WORK TO BE COMPLETED: Lines before the one containing "part: (684, 626) -> (549, 502), added" are to be left out; that line and every line after it, through the last line below, are to be reproduced exactly.

─── GIVEN ENTRIES ───

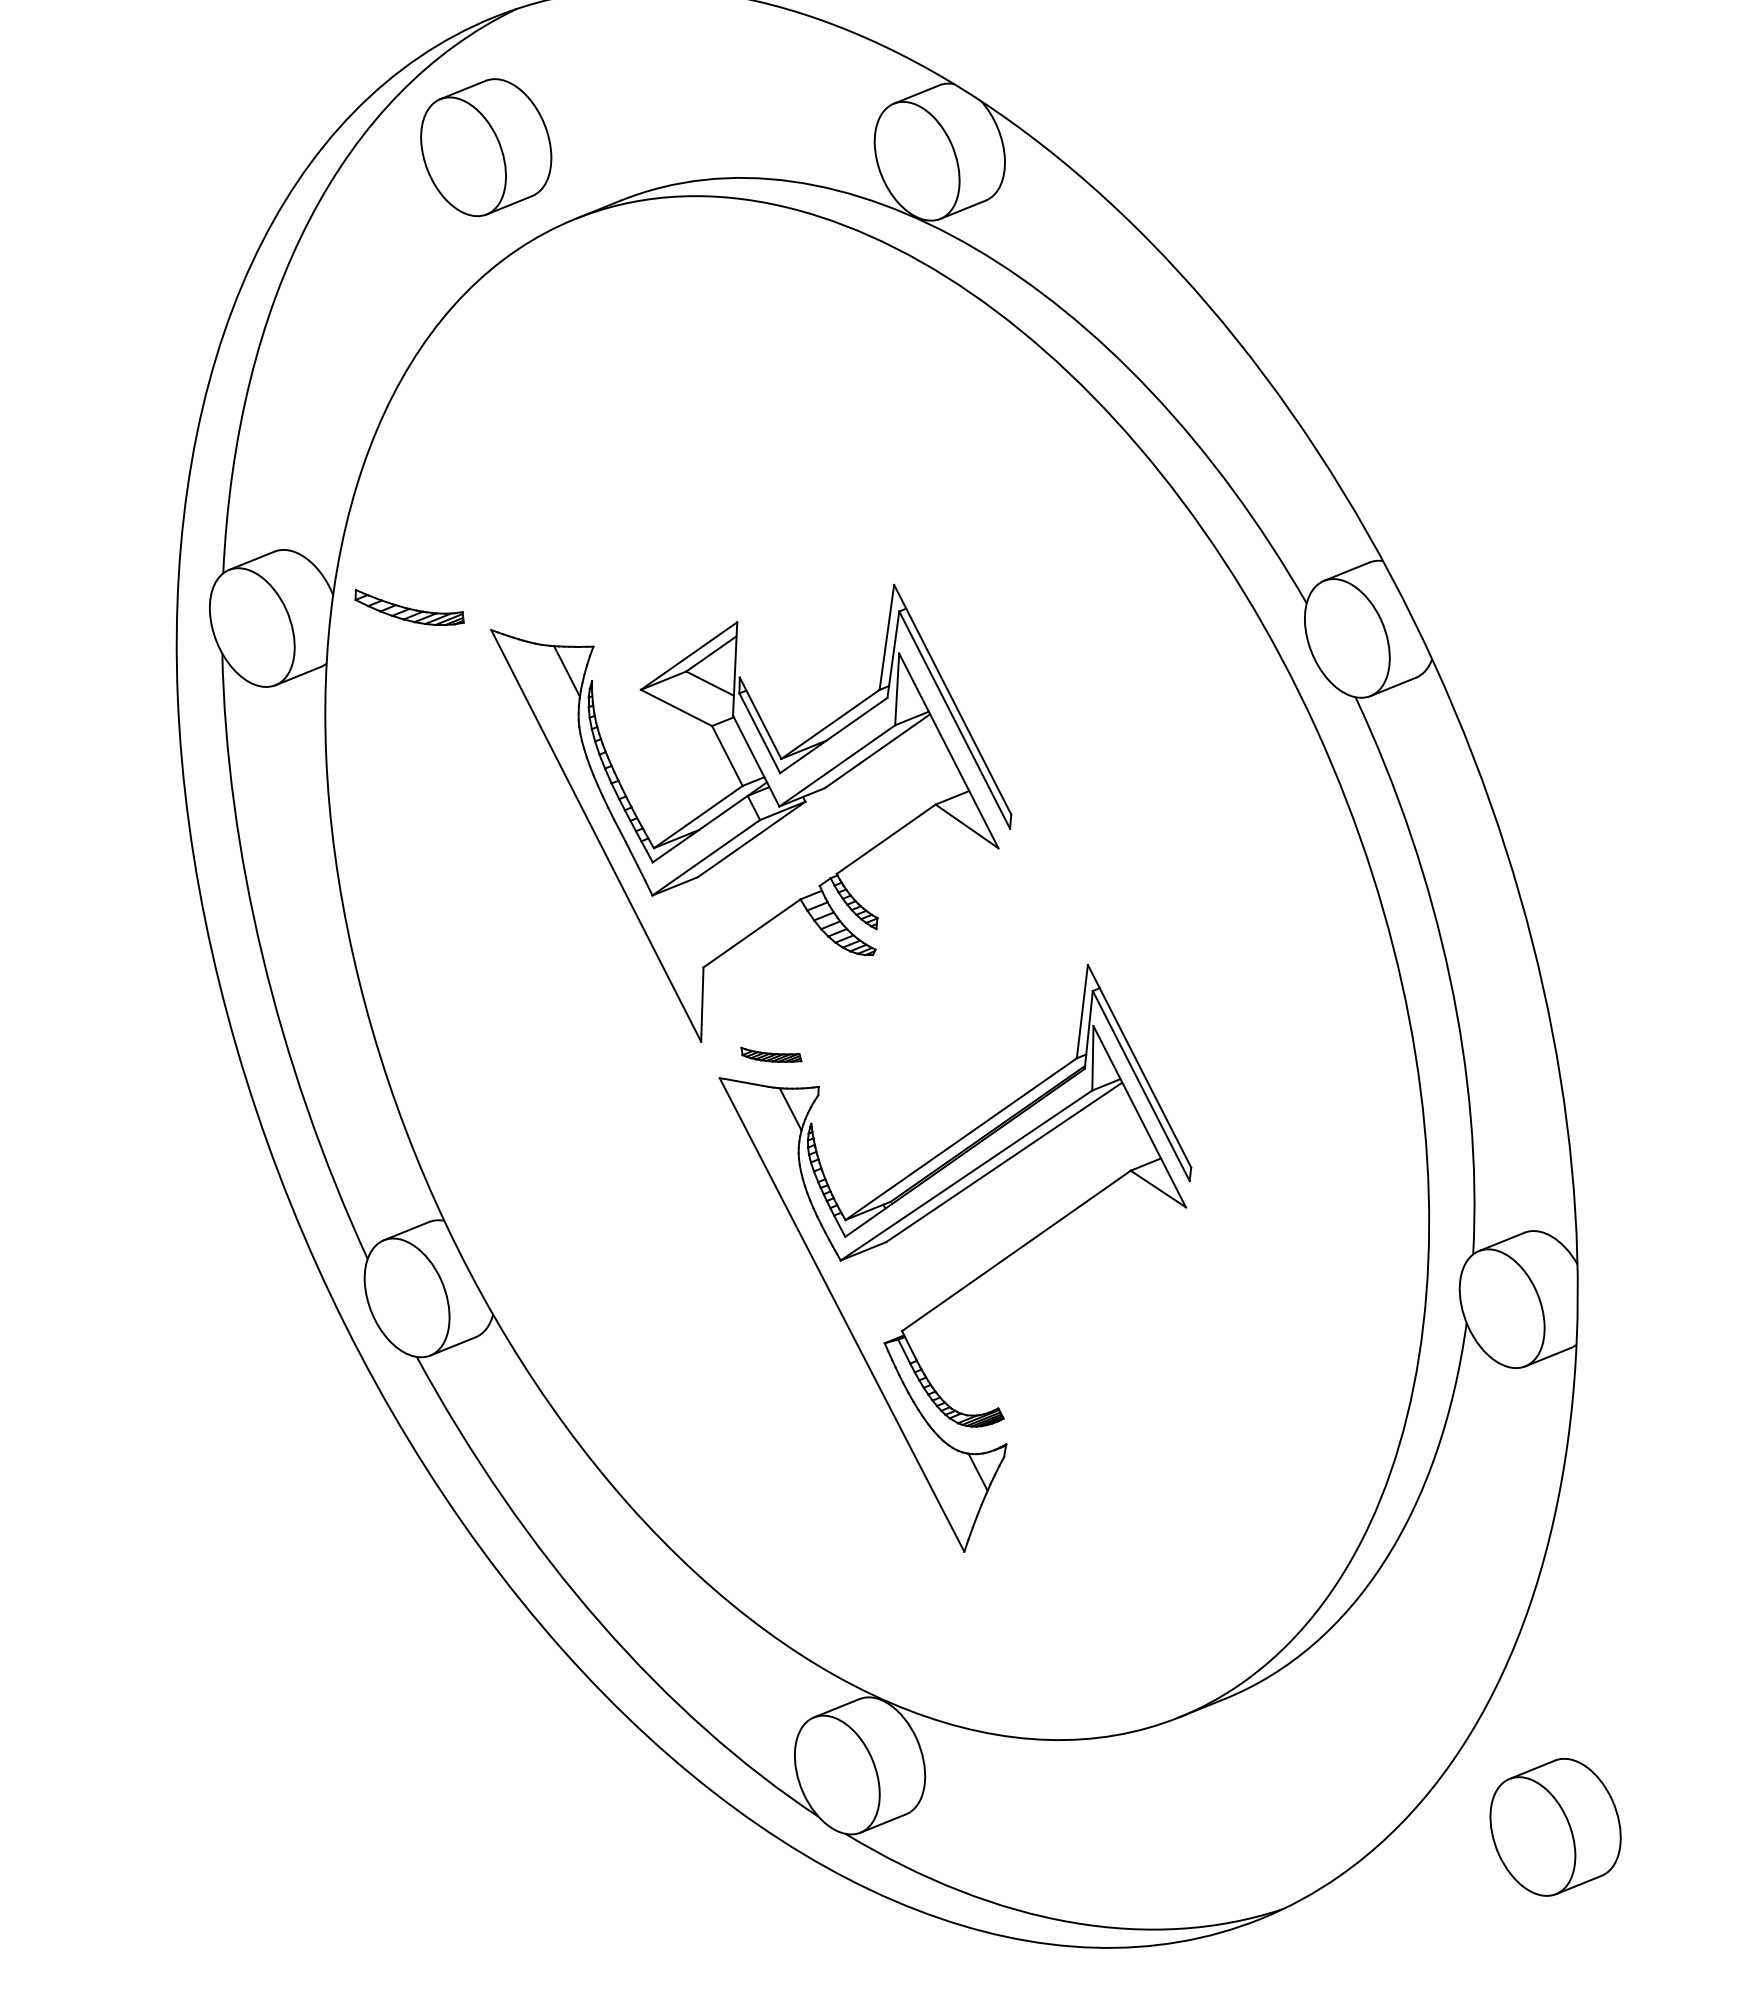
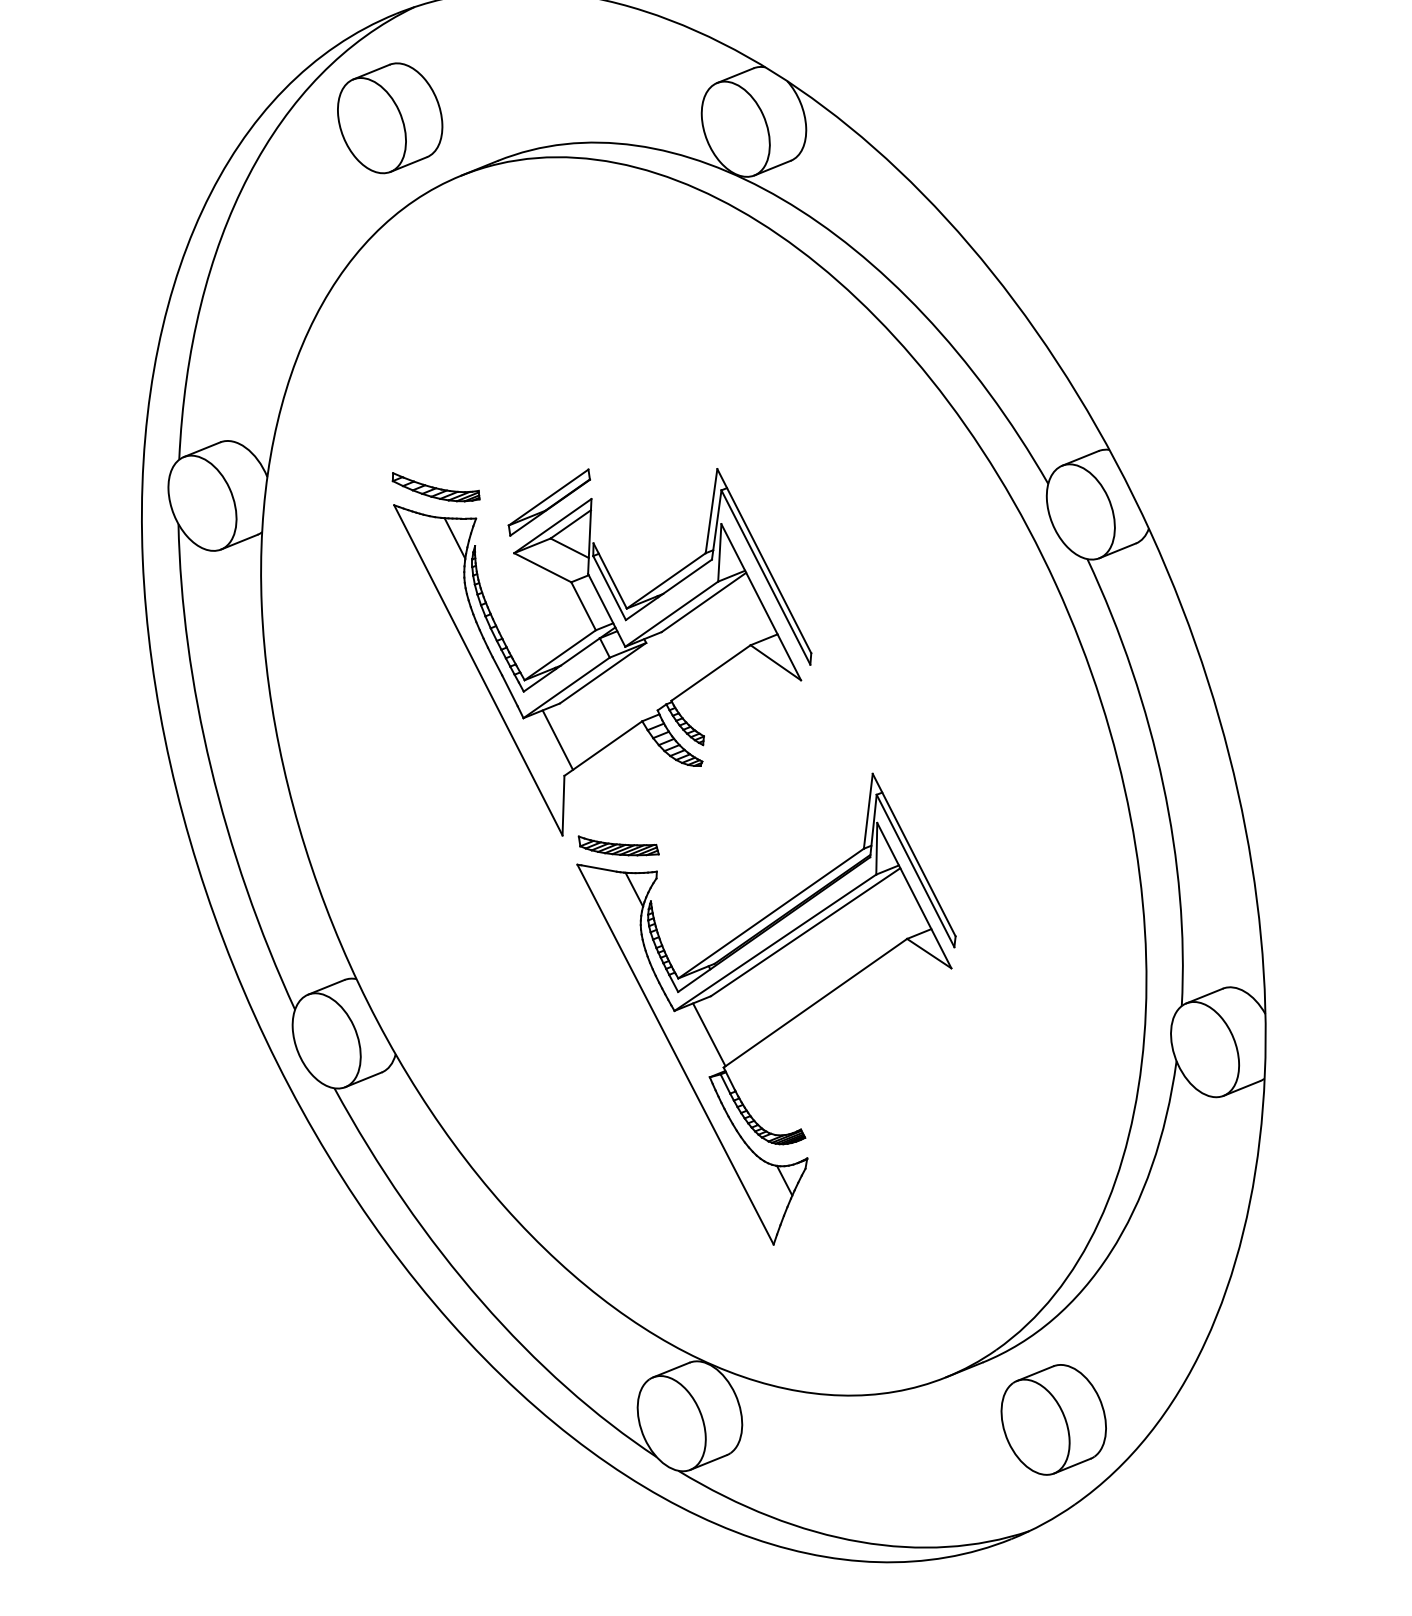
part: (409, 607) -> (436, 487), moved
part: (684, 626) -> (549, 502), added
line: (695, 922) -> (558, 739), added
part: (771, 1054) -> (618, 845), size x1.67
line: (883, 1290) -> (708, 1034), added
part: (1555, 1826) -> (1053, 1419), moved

───

ANSWER TO THIS TASK:
part: (684, 626) -> (549, 502), added
line: (695, 922) -> (558, 739), added
part: (771, 1054) -> (618, 845), size x1.67
line: (883, 1290) -> (708, 1034), added
part: (1555, 1826) -> (1053, 1419), moved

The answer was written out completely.